When Vidal hit his stride as an author in the middle ‘60s, writers had the cachet of rock stars. People who never read a word he or Truman Capote wrote knew who they were, because they, along with Norman Mailer and Tom Wolfe and a few others, took the trouble to promote themselves at least a little bit. They lived out their spats and quarrels in public and in the papers. They hustled their books on Johnny Carson and Dick Cavett, where they were at least as entertaining as Buddy Hackett and Phyllis Diller.

Vidal had the best of all this because he was quick-witted and by far the funniest. Mailer was mostly bluster, and Capote was just catty (“That’s not writing, that’s typing”), but Vidal could make you laugh, as he does—and always will—every time, for instance, that I have reason to remember his telegram responding to a request from Paul Newman and Joanne Woodward that he be godfather to their child: “Always a godfather, never a god.”

Thirty or 40 years ago, books and the people who wrote them were at the center of the culture in a way they no longer are. People argued fiercely about whether In Cold Blood was nonfiction, fiction, or some weird hybrid, and whether it was right to blur genres like that. Newsweek put Capote on its cover. About the only way a writer makes the front page today is if he gets arrested for plagiarism.

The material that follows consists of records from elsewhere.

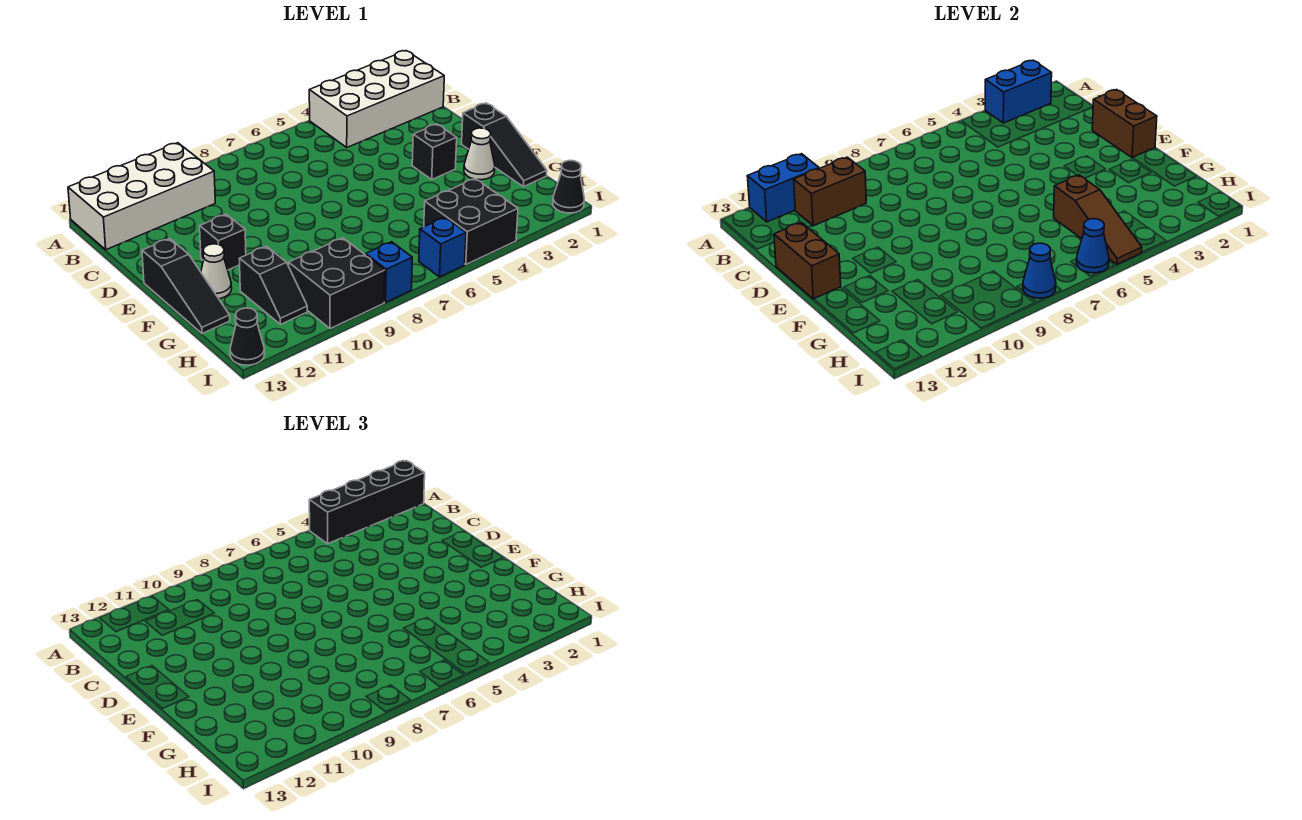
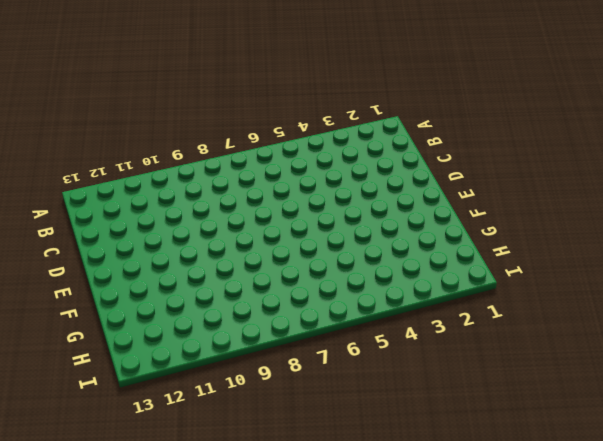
none -> white brick A1:B4 level 1
none -> white brick A10:B13 level 1
none -> black slope E1:G1 level 1 top E

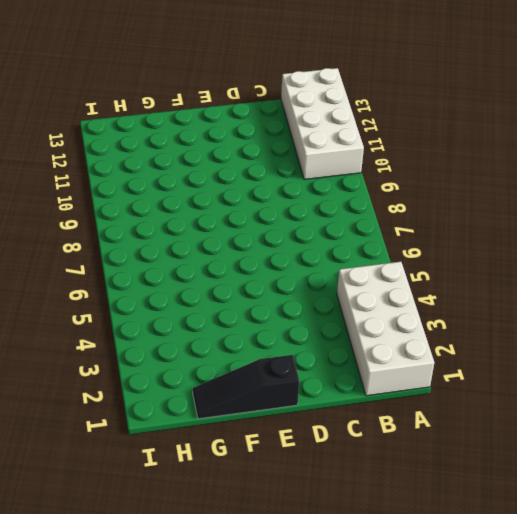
none -> black brick E3 level 1
none -> black brick E11 level 1
none -> black slope E13:G13 level 1 top E

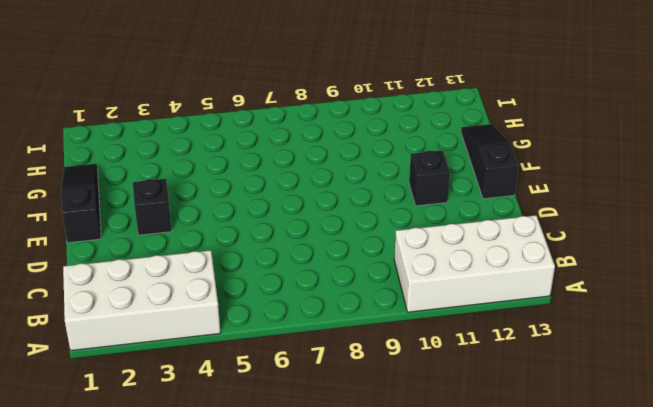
none -> white cone F2 level 1
none -> white cone F12 level 1
none -> black slope G11:H11 level 1 top G

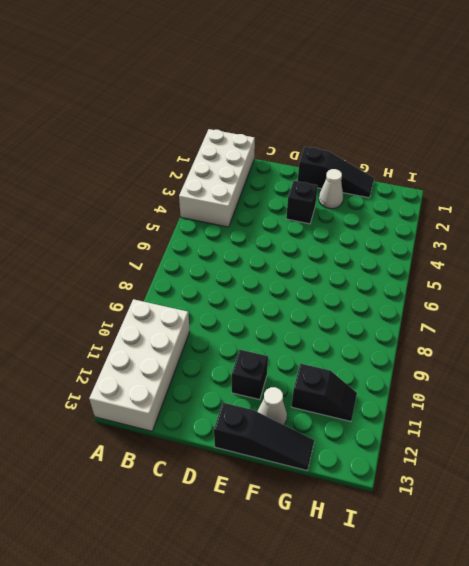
none -> black brick H4:I5 level 1
none -> black brick H9:I10 level 1
none -> black cone I1 level 1

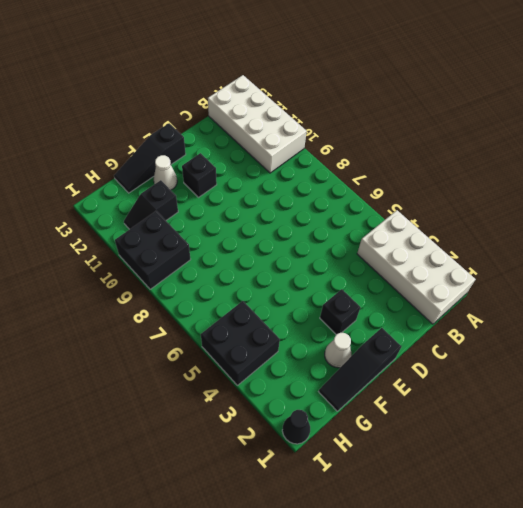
none -> blue brick I6 level 1
none -> blue brick I8 level 1
none -> black cone I13 level 1

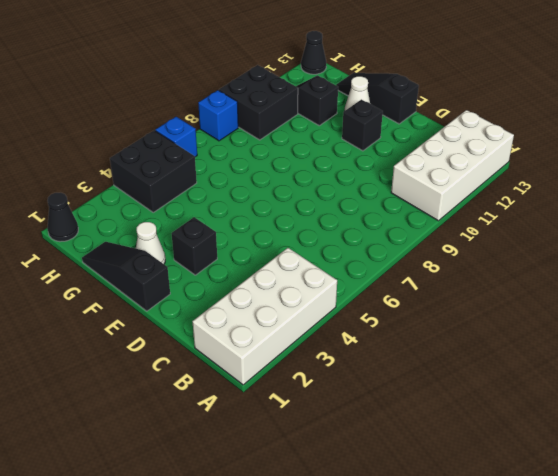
none -> blue brick A2:A3 level 2
none -> blue brick A11:A12 level 2
none -> brown brick B10:B11 level 2

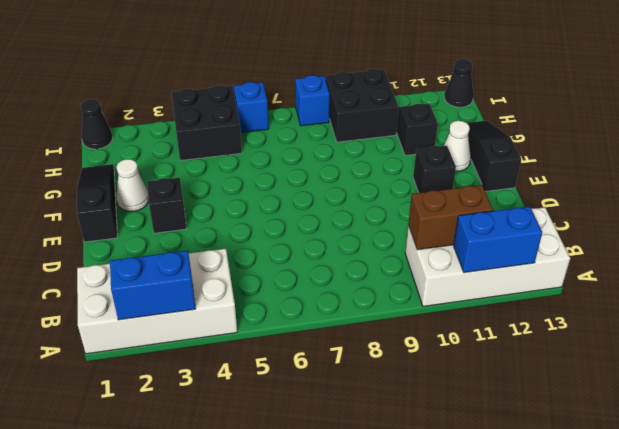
none -> brown brick D1:E1 level 2
none -> brown brick D13:E13 level 2
none -> brown slope G5:I5 level 2 top G

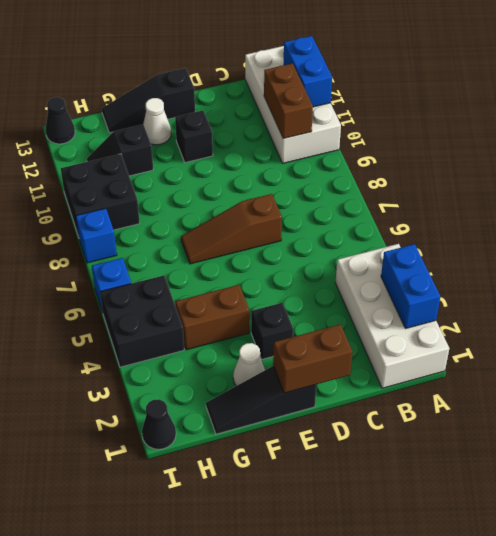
brown slope D7:F7 level 1 top D -> brown slope G5:I5 level 2 top G
brown brick F4:G4 level 1 -> brown brick D13:E13 level 2
none -> blue cone I6 level 2
none -> blue cone I8 level 2
none -> black brick A1:A4 level 3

Vidal liked the spotlight, liked to perform (fascinating question: in all the interviews he ever gave, is he ever there or is it always just the public man putting on a show? He would have been the first to say that there was no inner man, that what you saw was all there was). But could he have had the same success in an era where people didn’t care if they saw authors in public or not? Maybe not. He wasn’t a great novelist, and that was his one bitter pill, since the culture then still craved a Great American Novel and authors were still trying to deliver some version of that chimera. His historical novels are good; Burr and Lincoln are very good. But everyone says his essays are what he’ll be remembered for, and this time everyone is right. He was an exquisite stylist. But he was also an excellent playwright and screenplay writer and script doctor. A man of letters, a man who made his living off what he wrote. Not many people can make that claim.

I interviewed him once, over breakfast at the Polo Lounge in the Beverly Hills Hotel. He admitted that Lincoln mystified him. He showed me the bungalow used by Orson Welles and Rita Hayworth. This, I remember thinking, is where the stars hang out. He seemed completely at home.